The steroid hormone biosynthesis pathway as a target for endocrine-disrupting chemicals.

Various chemicals found in the human and wildlife environments have the potential to disrupt endocrine functions in exposed organisms. Increasingly, the enzymes involved in the steroid biosynthesis pathway are being recognized as important targets for the actions of various endocrine-disrupting chemicals. Interferences with steroid biosynthesis may result in impaired reproduction, alterations in (sexual) differentiation, growth, and development and the development of certain cancers. Steroid hormone synthesis is controlled by the activity of several highly substrate-selective cytochrome P450 enzymes and a number of steroid dehydrogenases and reductases. Particularly aromatase (CYP19), the enzyme that converts androgens to estrogens, has been the subject of studies into the mechanisms by which chemicals interfere with sex steroid hormone homeostasis and function, often related to (de)feminization and (de)masculinazation processes.
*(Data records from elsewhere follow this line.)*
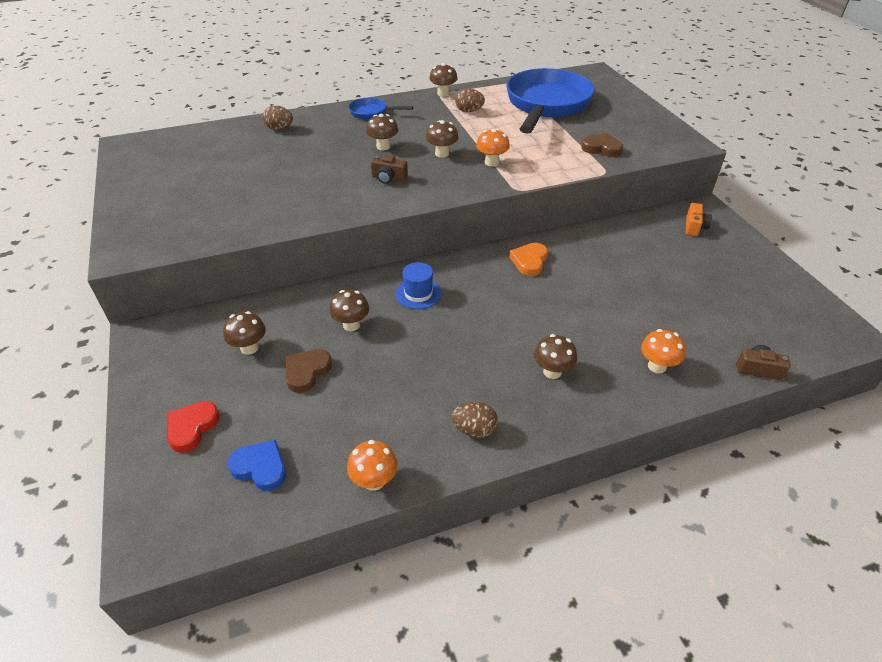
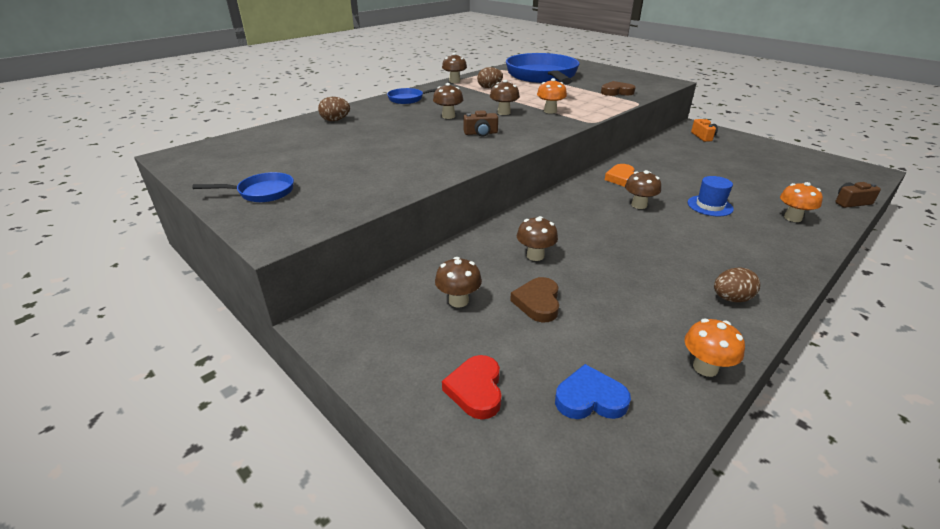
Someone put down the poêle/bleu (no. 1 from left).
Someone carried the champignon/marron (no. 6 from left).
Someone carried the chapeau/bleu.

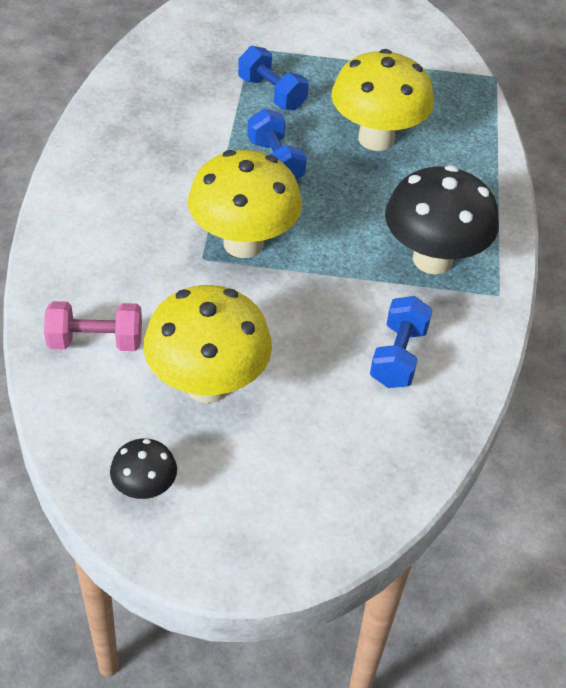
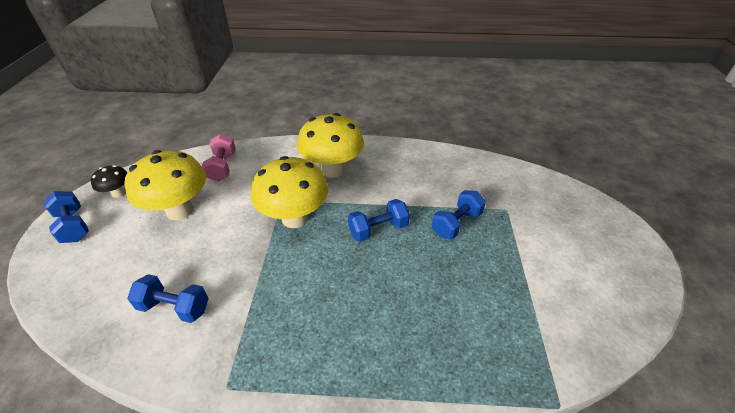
Someone put down the haltère/bleu (no. 1 from left).
Someone carried the champignon/jaune (no. 3 from left).
Someone took away the champignon/noir (no. 2 from left).

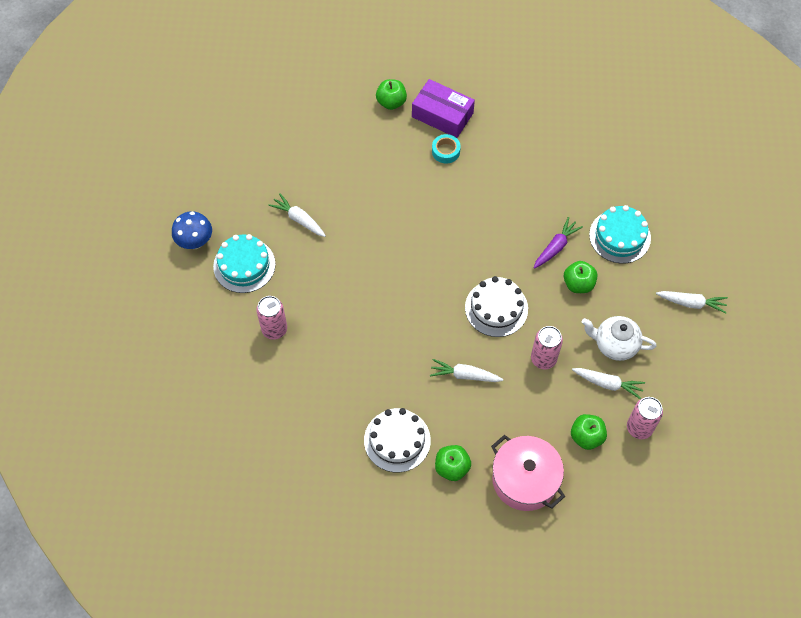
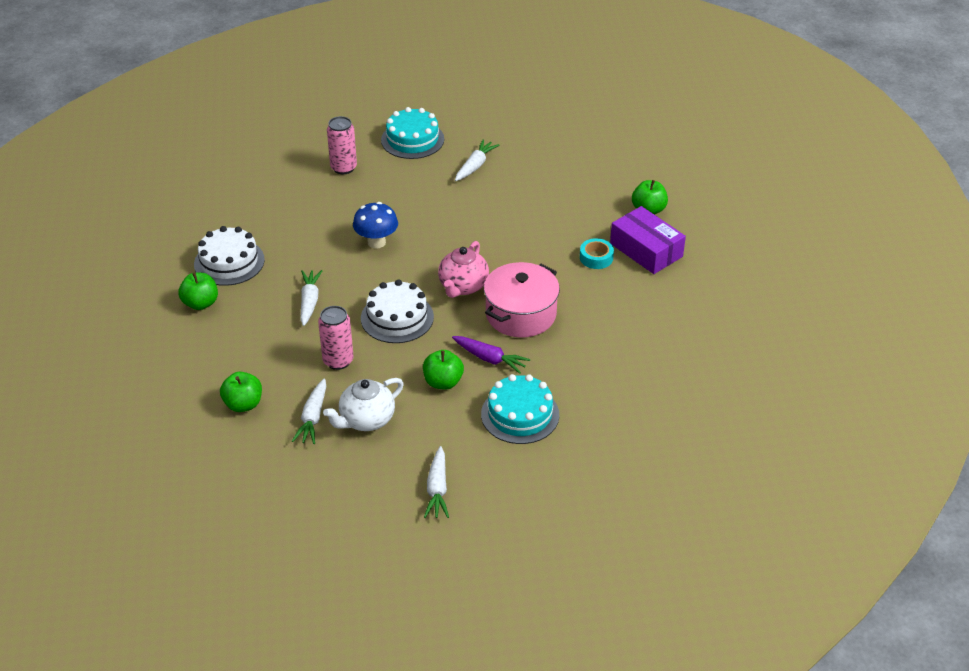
Someone rotated the théière/blanc by 135 degrees counterclockwise.
Someone carried the champignon/bleu.
Someone put down the théière/rose.
Someone carried the marmite/rose.
Someone rotated the boîte/violet by 60 degrees counterclockwise.
Someone took away the canette/rose (no. 3 from left).

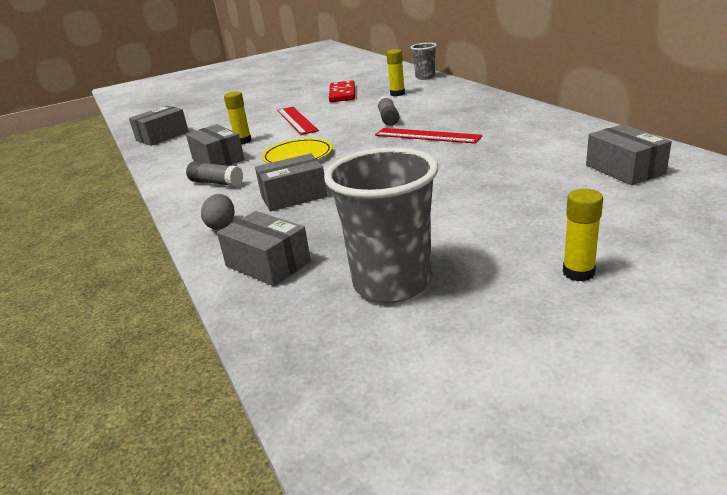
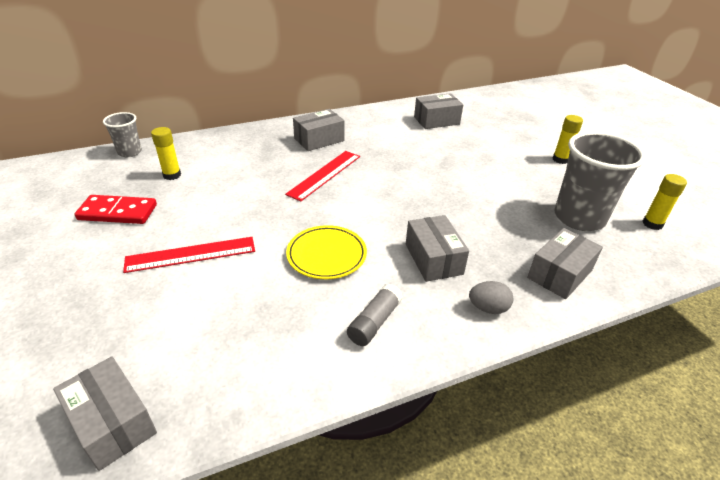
Someone carried the boîte/gris (no. 2 from left).
Someone carried the bâton de colle/jaune (no. 1 from left in the first image).
Someone took away the bâton de colle/gris (no. 2 from left).

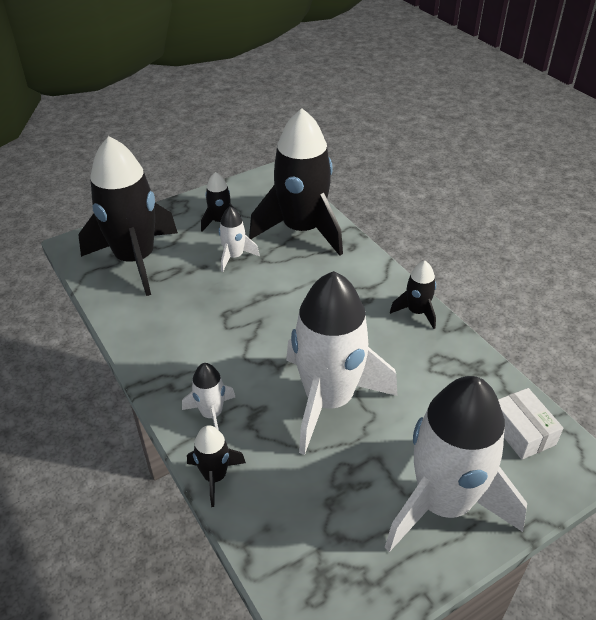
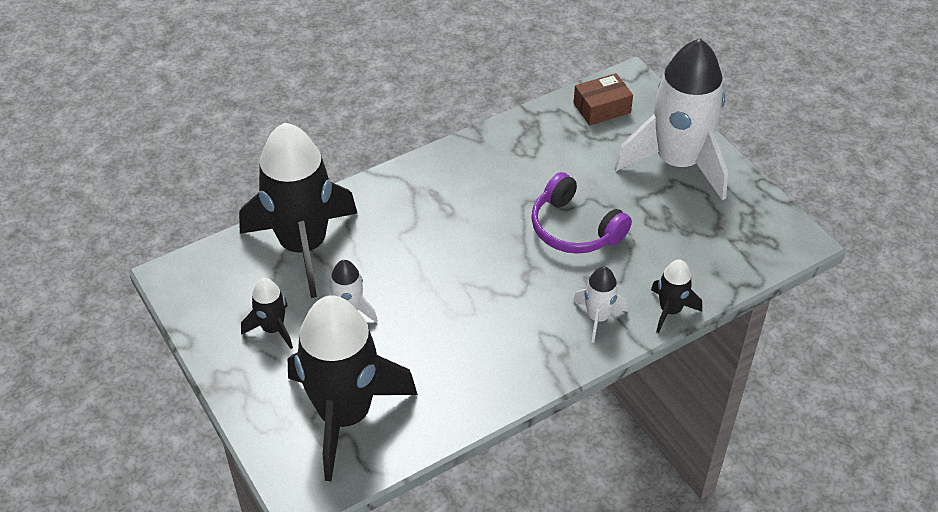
Someone swapped the fusée/blanc (no. 3 from left) for the casque audio/violet.
Someone repainted the boîte/blanc, which became the boîte/marron.
Someone took away the fusée/noir (no. 5 from left).

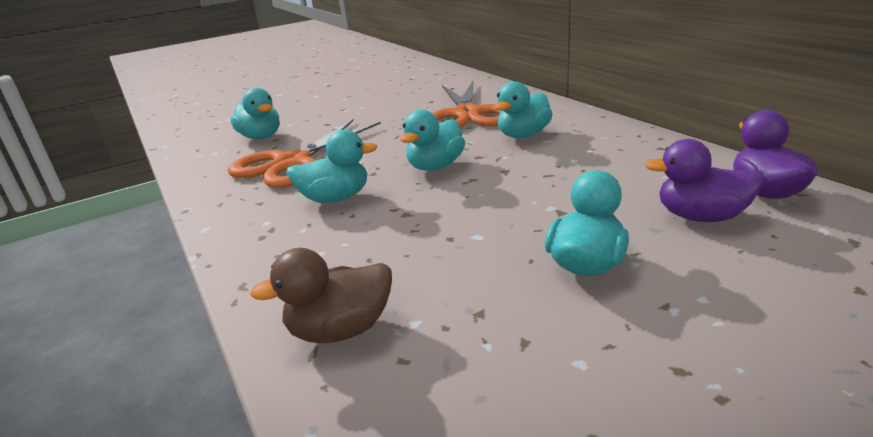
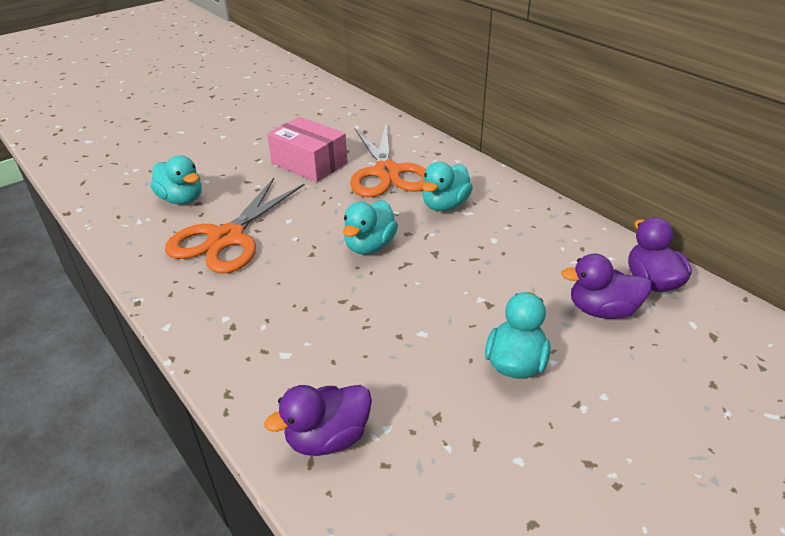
Someone repainted the canard/marron, which became the canard/violet (no. 1 from left).
Someone put down the boîte/rose.
Someone took away the canard/turquoise (no. 2 from left).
Studies in vivo and in vitro have focussed on ovarian and testicular function, with less attention given to other steroidogenic organs, such as the adrenal cortex. This review aims to provide a comprehensive overview of the state of knowledge regarding the mechanisms by which chemicals interfere with the function of steroidogenic enzymes in various tissues and organisms. The endocrine toxicities and mechanisms of action related to steroidogenesis of a number of classes of drugs and environmental contaminants are discussed. In addition, several potential in vitro bioassays are reviewed for their usefulness as screening tools for the detection of chemicals that can interfere with steroidogenesis. Analysis of the currently scattered state of knowledge indicates that still relatively little is known about the underlying mechanisms of interference of chemicals with steroidogenesis and their potential toxicity in steroidogenic tissues, neither in humans nor in wildlife. Considerably more detailed and systematic research in this area of (endocrine) toxicology is required for a better understanding of risks to humans and wildlife.